What I came to realise over the six years I have organised this supra curriculum is that it is genuinely interdisciplinary. The students have also come to realise that global politics is not a silo associated with the study of politics. They have appreciated that religion, alliances, proxy wars, agriculture, economics, climate change, etc are all interlinked with politics. This helped me to start developing the students' system thinking skills. I talk about systems thinking in this video.


Each session I teach the group a new mental model or way of breaking down the event or journal article so they are practising self regulation, strategic, critical and creative thinking. I always encourage the group to make connections to other issues we have discussed and they use their prior knowledge from their academic subjects and prompts I share with them a few days before our meetings to do this. Sometimes I will present the group with an unseen problem they need to solve using mental models to think it through. In essence, the solution is rarely the destination because the thinking journey is the priority. Granted, some of the group are preparing for university interviews and will be able to demonstrate their advanced thinking skills here. Others are very young, but continued attendance throughout their senior school years will transform and embed their abilities to think, collaborate and communicate.


In my most recent session with the group, I was teaching them how to break down a complex story and convey it articulately using a technique known as Story Mapping. It is the person that can communicate effectively, and by effectively, I mean clearly and concisely, breaking down a story into context, main characters, conflict, series of events and possible solutions, that will be entertained and listened to by their peers, colleagues and bosses. Take a look at me explaining this strategy in the video below:


There are many manifestations of a supra curriculum that do not have to involve lunchtime or after school clubs. Here are some examples and ideas:


  1. Inviting a university professor, journalist, industry expert or business leader to speak to a group of students who will be encouraged to question the speaker and respond to their ideas.

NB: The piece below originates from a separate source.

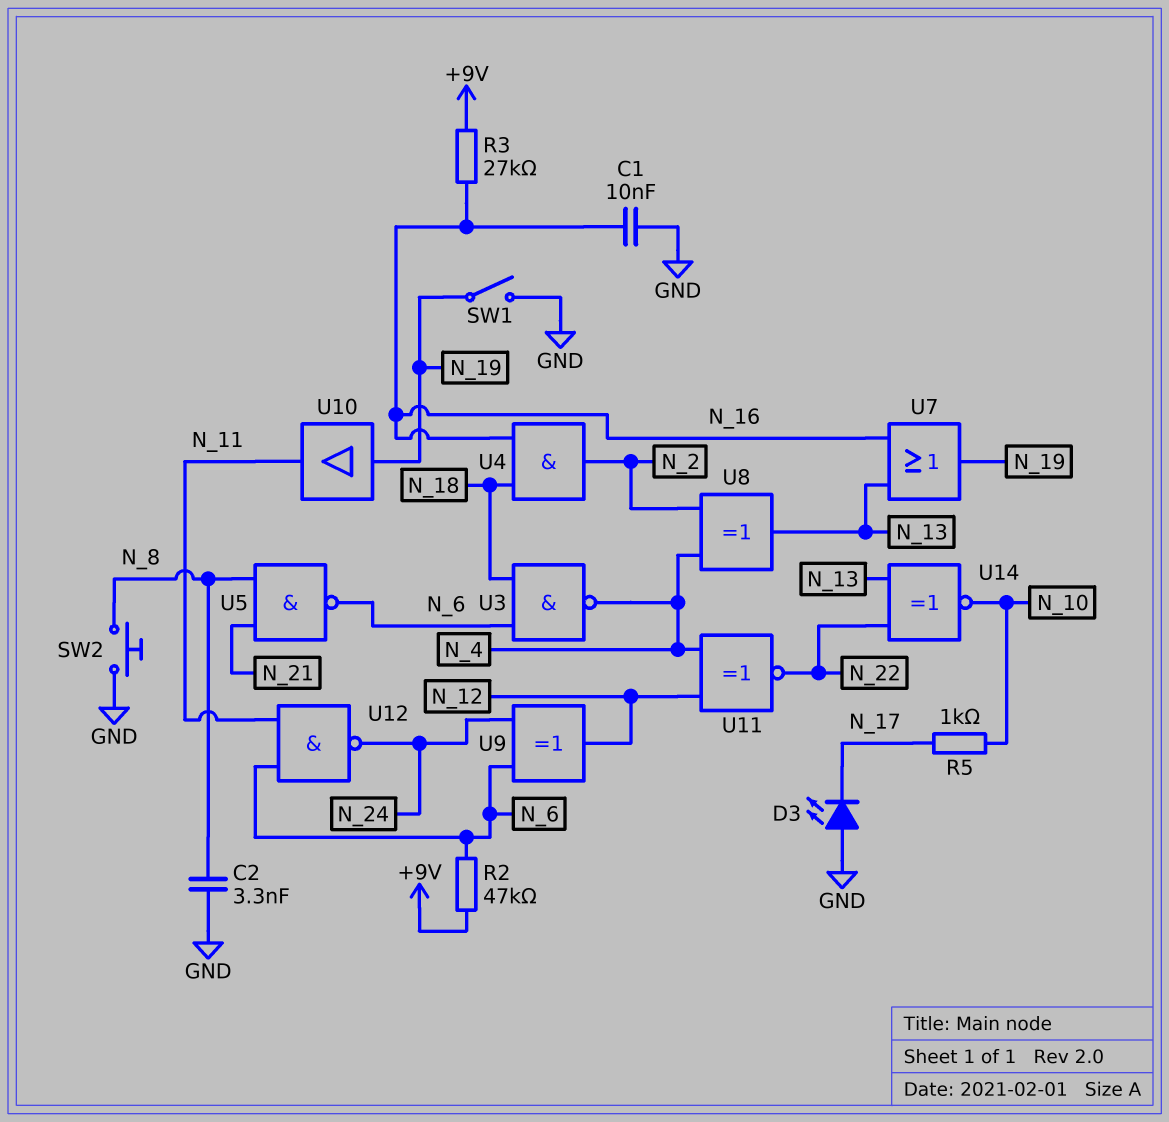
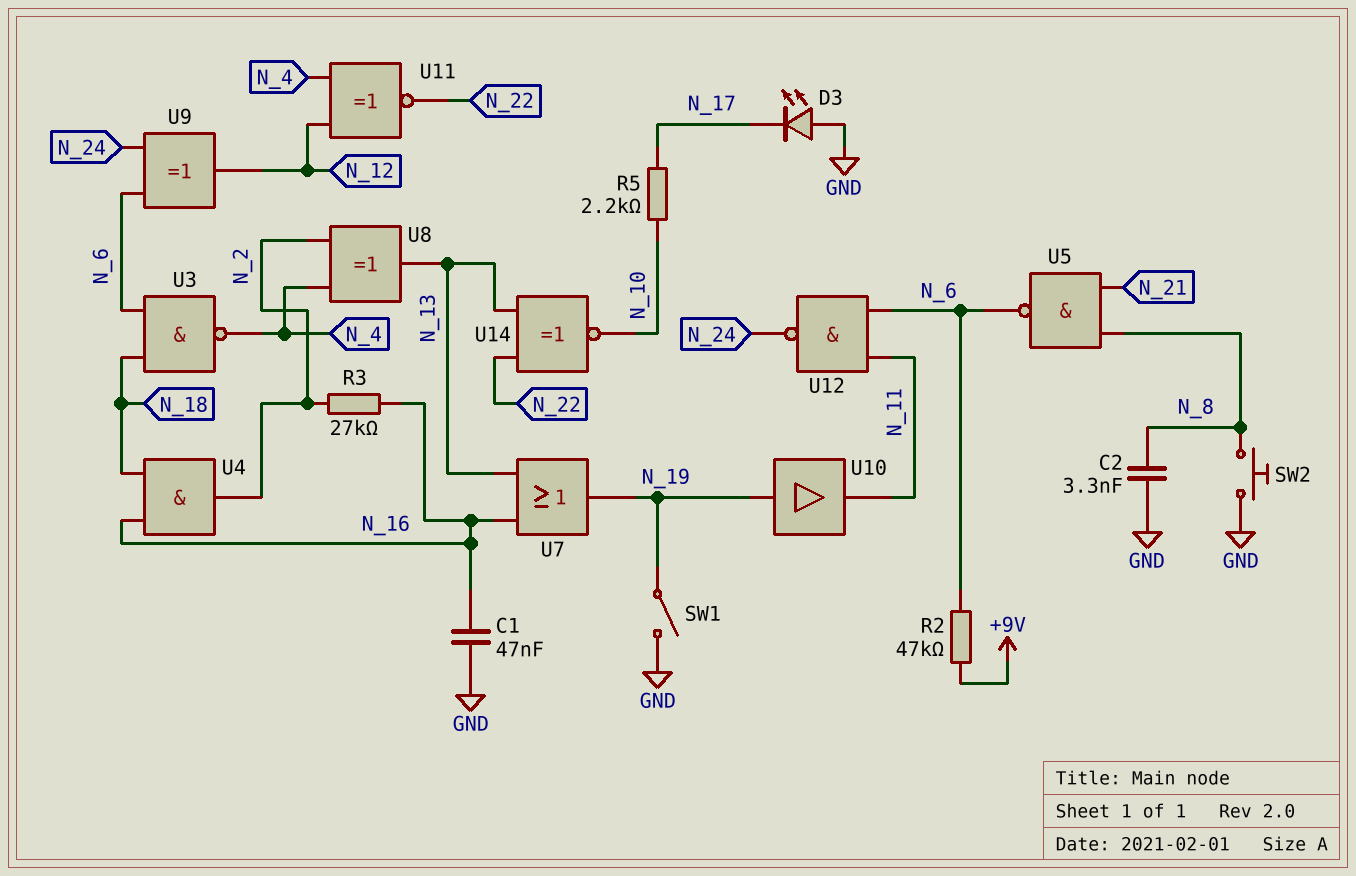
C1: 10nF (GND, N_16) -> 47nF (GND, N_16)
R3: 27k (+9V, N_16) -> 27k (N_2, N_16)
R5: 1k (N_10, N_17) -> 2.2k (N_10, N_17)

  2. School trips. If domestic or international travel is feasible, there is nothing quite like taking students to the scene of a battle they have been studying in the classroom, or to visit a laboratory to see biomedical scientists in action or climb a mountain to teach the students about physical geography. Each of these examples could be interdisciplinary.

  3. A reading group. Book clubs can offer a really effective opportunity to explore a genre of writing, an author or literature from a specific period of time that is being studied in Classics or History lessons.

  4. School newspaper article writing and editing where students have the opportunity to think and express themselves creatively, work with others and meet deadlines.

  5. Develop a range of online courses for your students to access. There are thousands of high quality free MOOCs available for students to access independently. For my students applying to study Law, Politics or PPE at university, I recommend this course at Yale. Establishing 'office hours' with students to discuss the main issues in each week's online lessons is a fantastic way to draw out their learning. Using Socratic questioning is one way to do this.


One of the issues with supra curriculums is the time and commitment is takes for teaching colleagues to research, prepare, organise and deliver. In order to alleviate this very real barrier, I created two comprehensive supra curriculum courses: one on critical thinking and one on design thinking. Entirely interdisciplinary with original video and other resources, these courses are free for schools to use with their students:



If you are looking for a shorter, taster supra curriculum offerings that work well in person, as a blended or 100% online scenarios, I have another suggestion. You can access my original, free programmes on vaccine nationalism, international terrorism, food security and astropolitics here. Another example of one of my supra curriculum programme can be found here.


In my experience leading a supra curriculum, I've found the most success when using real-world issues with my students. From this, I can draw upon myriad subject areas, ideas and themes. It also attracts a wide range of students without a barrier to entry. If they are curious and willing to think, they will flourish within a supra curriculum AND improve their academic performance and life skills.